Glad you had a successful outing, but I'm not sure why you refer to the one fish limit as a joke when you are once again finding those fish. Maybe it's just coincidence though. Nice catch.


----------



## Cdog (Mar 18, 2002)

uncdub13 said:


> Glad you had a successful outing, but I'm not sure why you refer to the one fish limit as a joke when you are once again finding those fish. Maybe it's just coincidence though. Nice catch.


Maybe because one 12" fish is a joke. Just call it a closed season and be done with it.


----------



## OBX_Rat (Jul 12, 2007)

Great work on the trout JAM


----------



## JAM (Jul 22, 2002)

*Have been catching 12 to 15 inch Grey Trout all this summer and all last summer...*



uncdub13 said:


> Glad you had a successful outing, but I'm not sure why you refer to the one fish limit as a joke when you are once again finding those fish. Maybe it's just coincidence though. Nice catch.
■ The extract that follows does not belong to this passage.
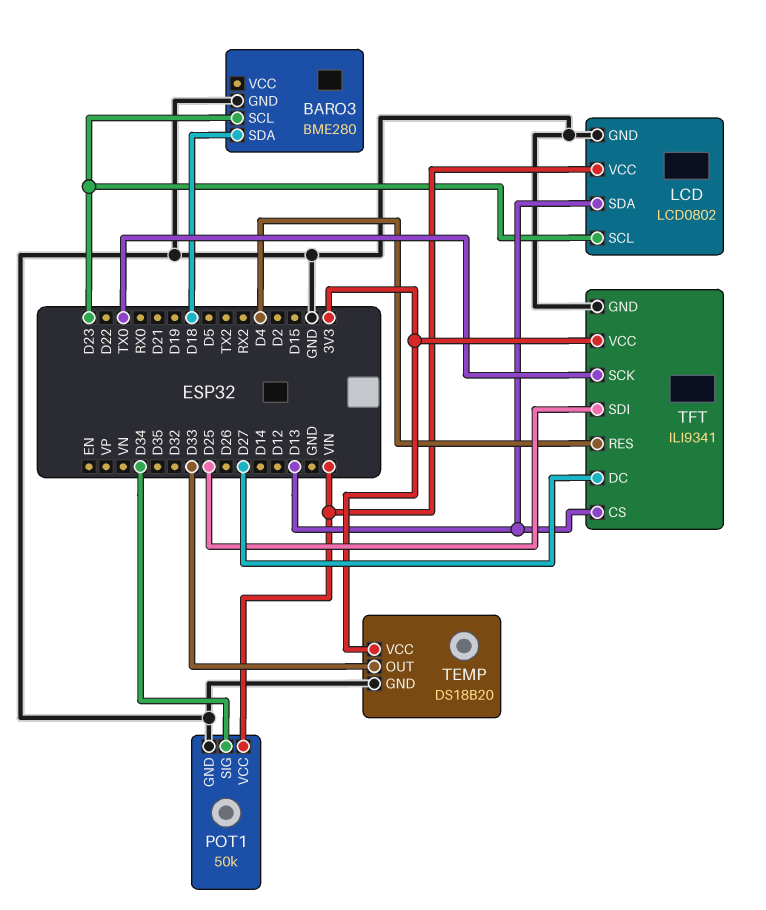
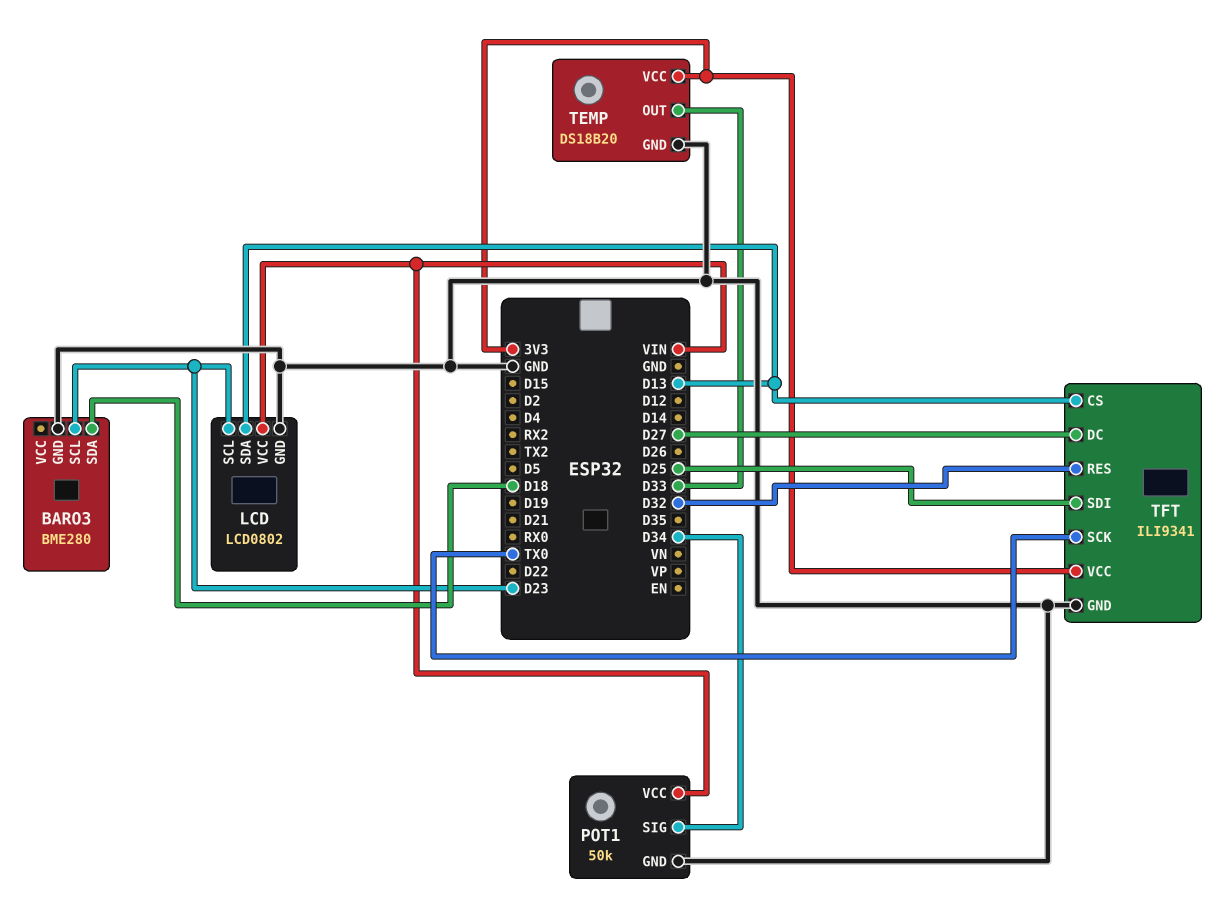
TFT pin RES: D4 -> D32

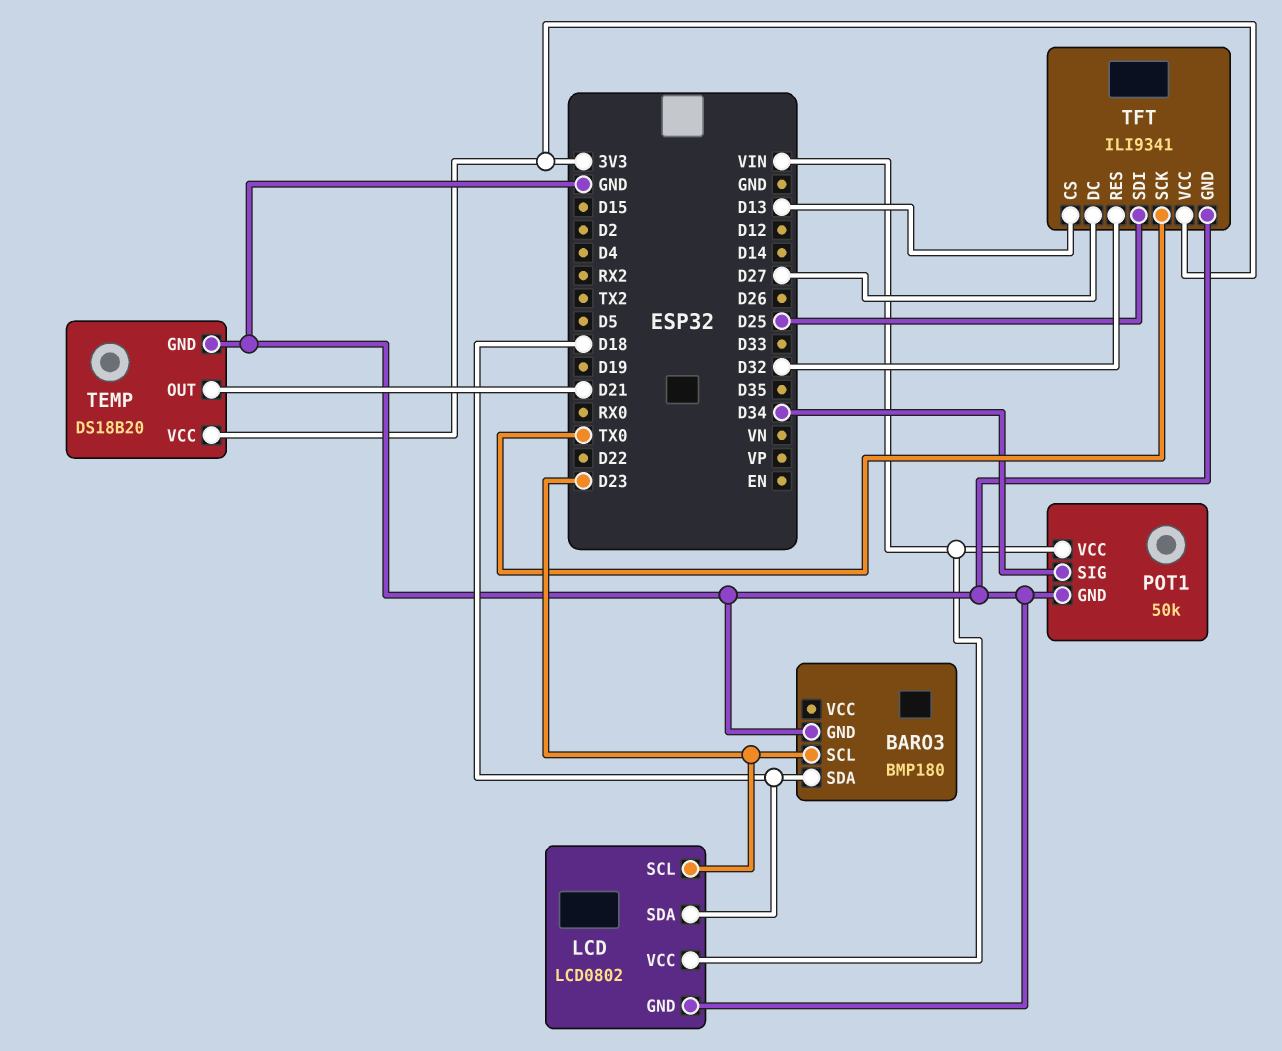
BARO3: BME280 -> BMP180
LCD pin SDA: D13 -> D18
TEMP pin OUT: D33 -> D21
Finding big ones to 5.5 pounds, I have caiught legal sized fish all summer long. Matter of fact I have caught 80 Limits of Grey Trout I one day, Caught a client 30 or so in one day.. They are plentiful, but a Bio with a pocket protector, 100 miles inland calls the shots, thats what the Joke is... If they could they would shut everything down, Remember OVERFISHING, does not mean OVERFISHING...So says our resident DMF poster... 

Thanks guys...

I am more of a believer in Cycles, I'll go out on a limb here and state we will see stripers from the beach in good numbers within the next 3 years.. A ten year cycle... We will see... 

JAM


----------



## hengstthomas (Mar 11, 2006)

I guess you got to live a bit more Northward to appreciate the 1 fish Limit on Weakies .. The Tiderunners are GONE , there are no "cycles" . The discussion of "cycles" for Weakfish was nothing more than a smokescreen so the Comms could keep raping our waters . 
Be glad you have Specks to take up the "slack" .
Glad you had a nice day and thanks for the report !


----------



## jay b (Dec 1, 2002)

Nice Gray !! I can remember catching the 8-10 lbers. all night on the OI causeway but that was 30 yrs. ago, cycles ?? maybe .....
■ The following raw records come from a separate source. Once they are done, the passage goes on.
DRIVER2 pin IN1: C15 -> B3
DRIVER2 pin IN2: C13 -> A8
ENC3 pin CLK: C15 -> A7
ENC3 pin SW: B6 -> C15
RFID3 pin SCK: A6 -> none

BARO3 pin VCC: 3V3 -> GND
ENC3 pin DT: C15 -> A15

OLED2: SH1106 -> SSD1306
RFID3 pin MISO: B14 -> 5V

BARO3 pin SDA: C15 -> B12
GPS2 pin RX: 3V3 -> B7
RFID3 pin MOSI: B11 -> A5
I did catch a few from the yak up on the ES of Va. on Saturday but they were in the 9-10" range and went back to grow up.


----------



## bbcroaker (Jan 6, 2005)

I remember catching 8-10 lbdrs also at th CBBT and some times the big blues chopping them in half.Was back about the middle 70's. 30 yrs ago too! So many fish and time's sliding away!


----------



## JAM (Jul 22, 2002)

*Used to catch them at Lesner on the inside by the "New" Public boat ramp*

in the 90's on cut bait and a mini heaver, too around 34 35 inches long.. Nice Fish.. Everyone like to blame comm fishing.. I Blame Mis-Management.. DogSharks and Comerants eat more fish then comm fishing does.. More of a Nature Cycle Guy, then a more for me less for you Guy.. 

JAM


----------



## jay b (Dec 1, 2002)

The last Gray I caught over 5 lbs. was at the Lesner but that was in the early 2000's. The year before that they were in Rudee.


----------



## Ryan Y (Dec 1, 2005)

Nice John. Im really glad the fishermans post is covering up there too. I used to have to beg them to put pictures in there from the North of us when they only covered up to Morehead.


----------



## tjbjornsen (Oct 31, 2009)

Nice Jam!
And nice to meet you this week.
Stay safe down there.
Tom


----------